Brebes - Penerimaan siswa baru untuk Sekolah Menengah Atas (SMA) dan Sekolah Menengah Kejuruan (SMK) telah selesai. Tahun ajaran baru akan dimulai pertengahan bulan Juli 2017.
Sejumlah orangtua murid di Kabupaten Brebes, Jawa Tengah mengeluhkan adanya sumbangan dana pengembangan sekolah bagi murid baru di sejumlah SMA dan SMK di Brebes.
Orangtua murid mengeluhkan sumbangan tersebut dinilai memberatkan dan tinggi. Mereka menganggap pihak sekolah dan komite sekolah terkesan langsung menentukan besaran iuran tersebut tanpa mempertimbangkan kemampuan masing-masing wali murid.
Di SMA Negeri 2 Brebes misalnya, wali murid harus membayar iuran sebesar Rp 4 juta untuk dana pengembangan.

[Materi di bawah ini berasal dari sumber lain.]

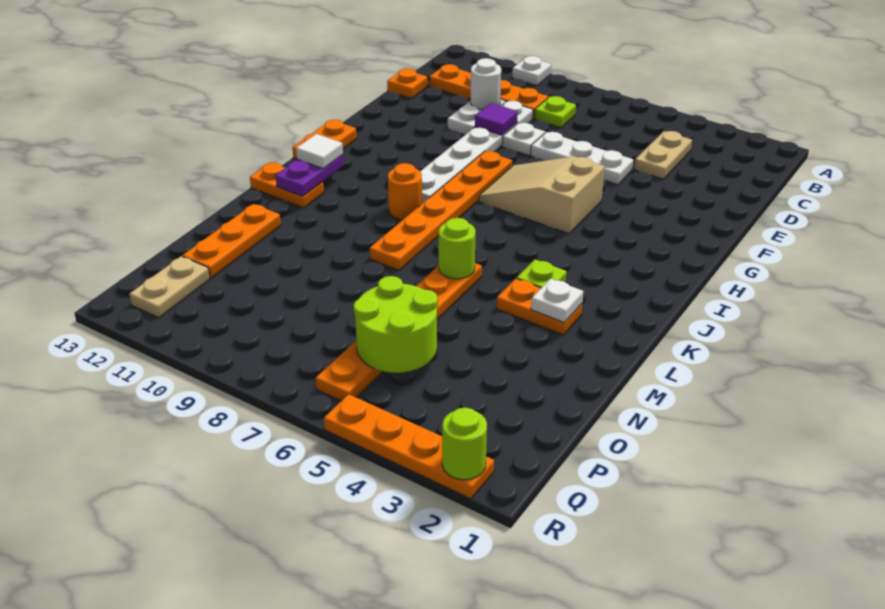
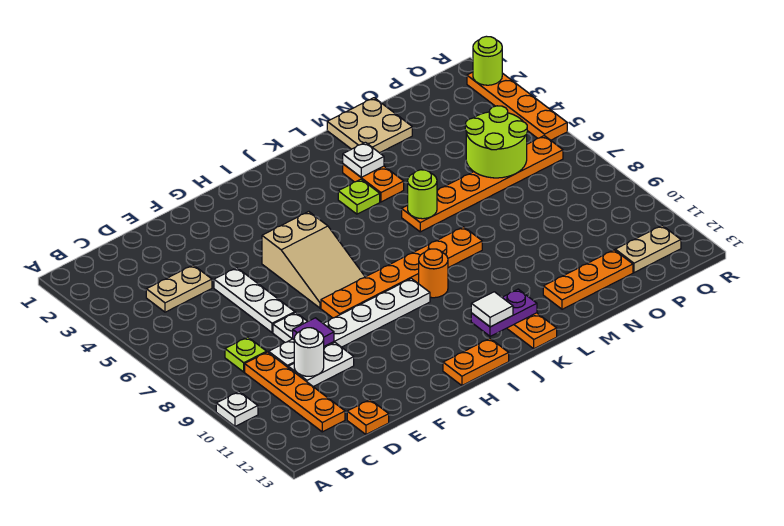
none -> tan plate M1:N2 level 1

Jumlah tersebut harus disetorkan sebagai syarat. Selain dana pengembangan, wali murid juga diharuskan membeli atribut dan seragam di koperasi sekolah.

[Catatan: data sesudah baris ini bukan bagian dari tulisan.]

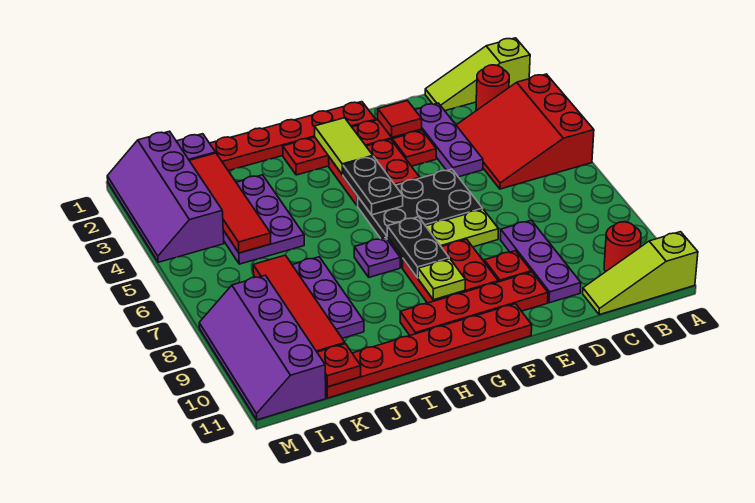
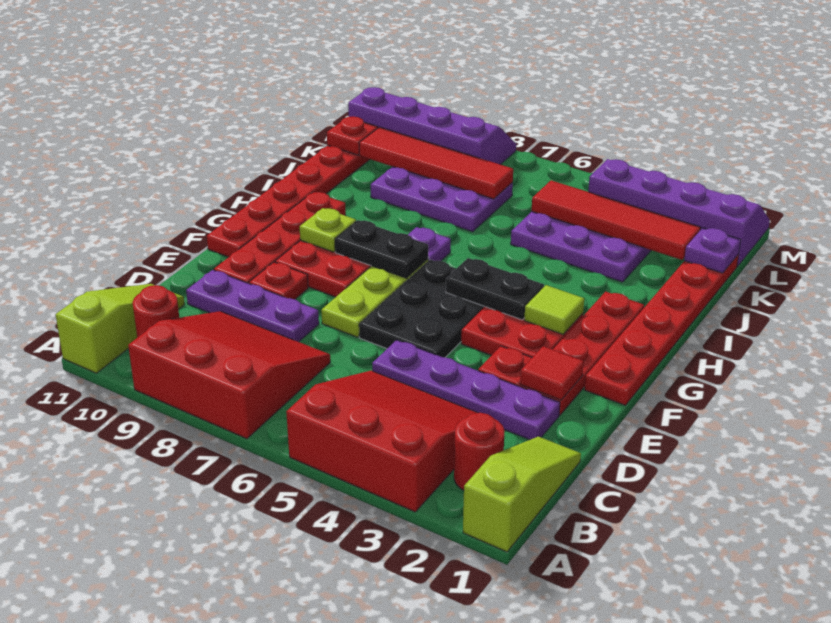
none -> red slope A7:C9 level 1 top A
purple plate D2:D4 level 1 -> purple plate D2:D5 level 1
lime tile G2:G3 level 2 -> lime tile G3 level 2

Sementara di sekolah lain, wali murid justru menolak ketika pihak komite meminta membayar uang pengembangan sebagai syarat diterimanya anak mereka sebagai siswa baru.
Mahfudin, salah satu wali murid yang anaknya diterima di SMA Negeri 1 Brebes mengatakan wali murid menolak dan hingga kini belum ada kesepakatan berapa uang yang harus dibayarkan untuk pengembangan sekolah.

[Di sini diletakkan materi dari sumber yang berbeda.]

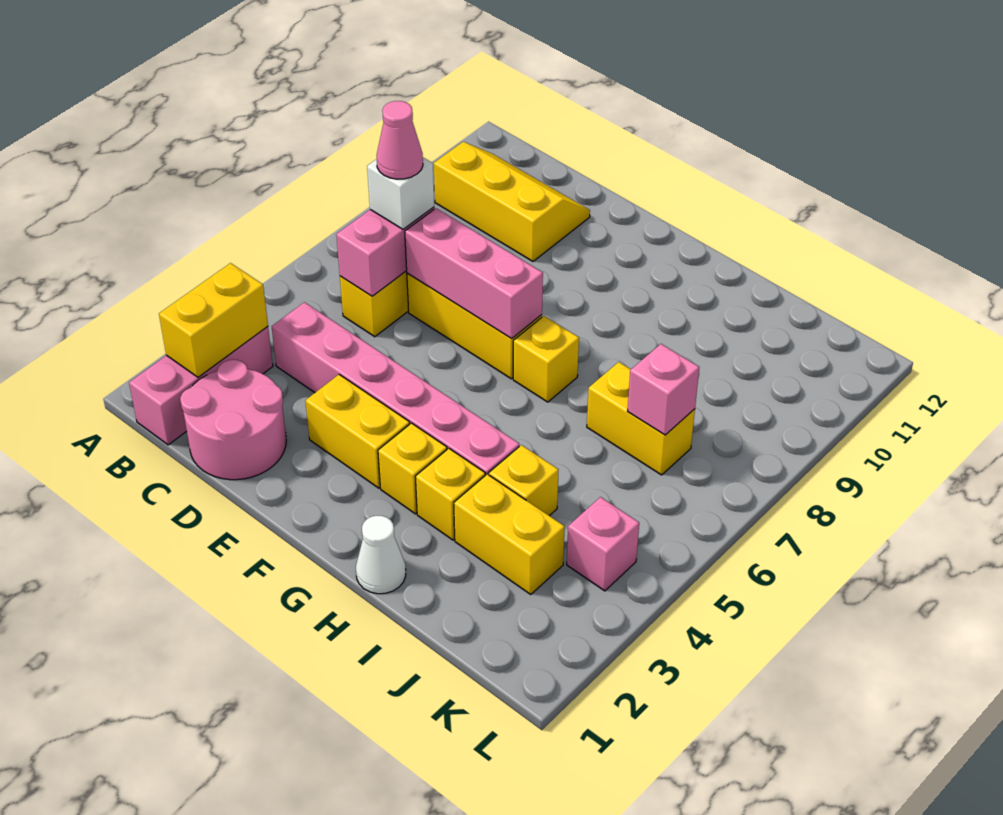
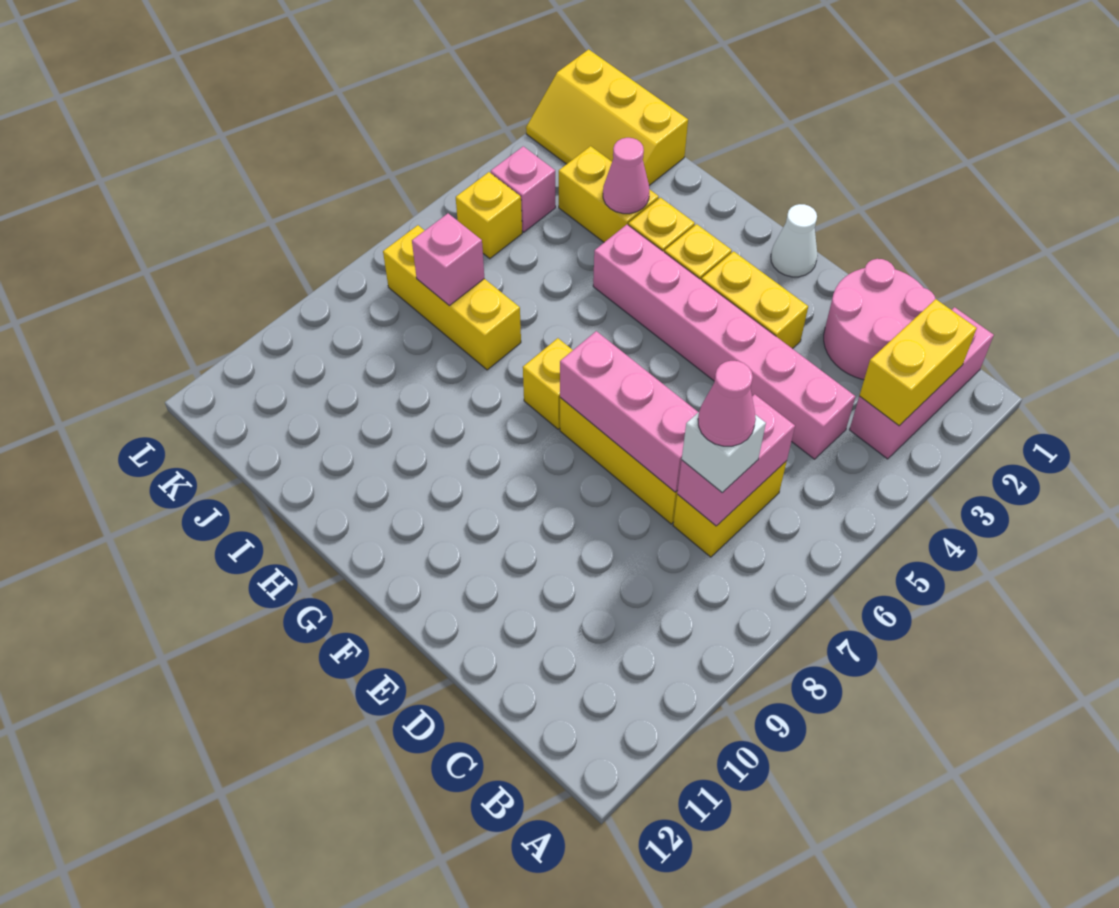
yellow slope B10:D11 level 1 top 10 -> yellow slope J1:L2 level 1 top 1
white cone H1 level 1 -> white cone F1 level 1
none -> pink cone I3 level 2
yellow brick I4 level 1 -> yellow brick K5 level 1
yellow brick I7:J7 level 1 -> yellow brick I7:K7 level 1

"Waktu ada pertemuan antara wali murid dengan pihak komite. Tiba-tiba, kami disodori angka minimal dan maksimal yang harus dibayar," katanya.
Menurutnya dengan adanya ketentuan angka minimal dan maksimal itu terkesan pemaksaan, karena tanpa musyawarah terlebih dulu dengan wali murid. Dalam pertemuan itu, pihak komite sekolah memberikan edaran berisi permintaan sumbangan pengembangan dengan mencantumkan angka minimal sebesar Rp 3,5 juta, Rp 4 juta hingga Rp 4 juta lebih.
"Angka yang disodorkan cukup memberatkan wali murid," katanya.
Menurut Mahfudin, jika sekolah sedang melakukan pembangunan dan membutuhkan bantuan, hendaknya dimusyawahkan dulu dengan wali murid mengenai kebutuhan biayanya. Termasuk juga harus dilaporkan kegiatan pembangunan tahun lalu yang sudah dilaksanakan.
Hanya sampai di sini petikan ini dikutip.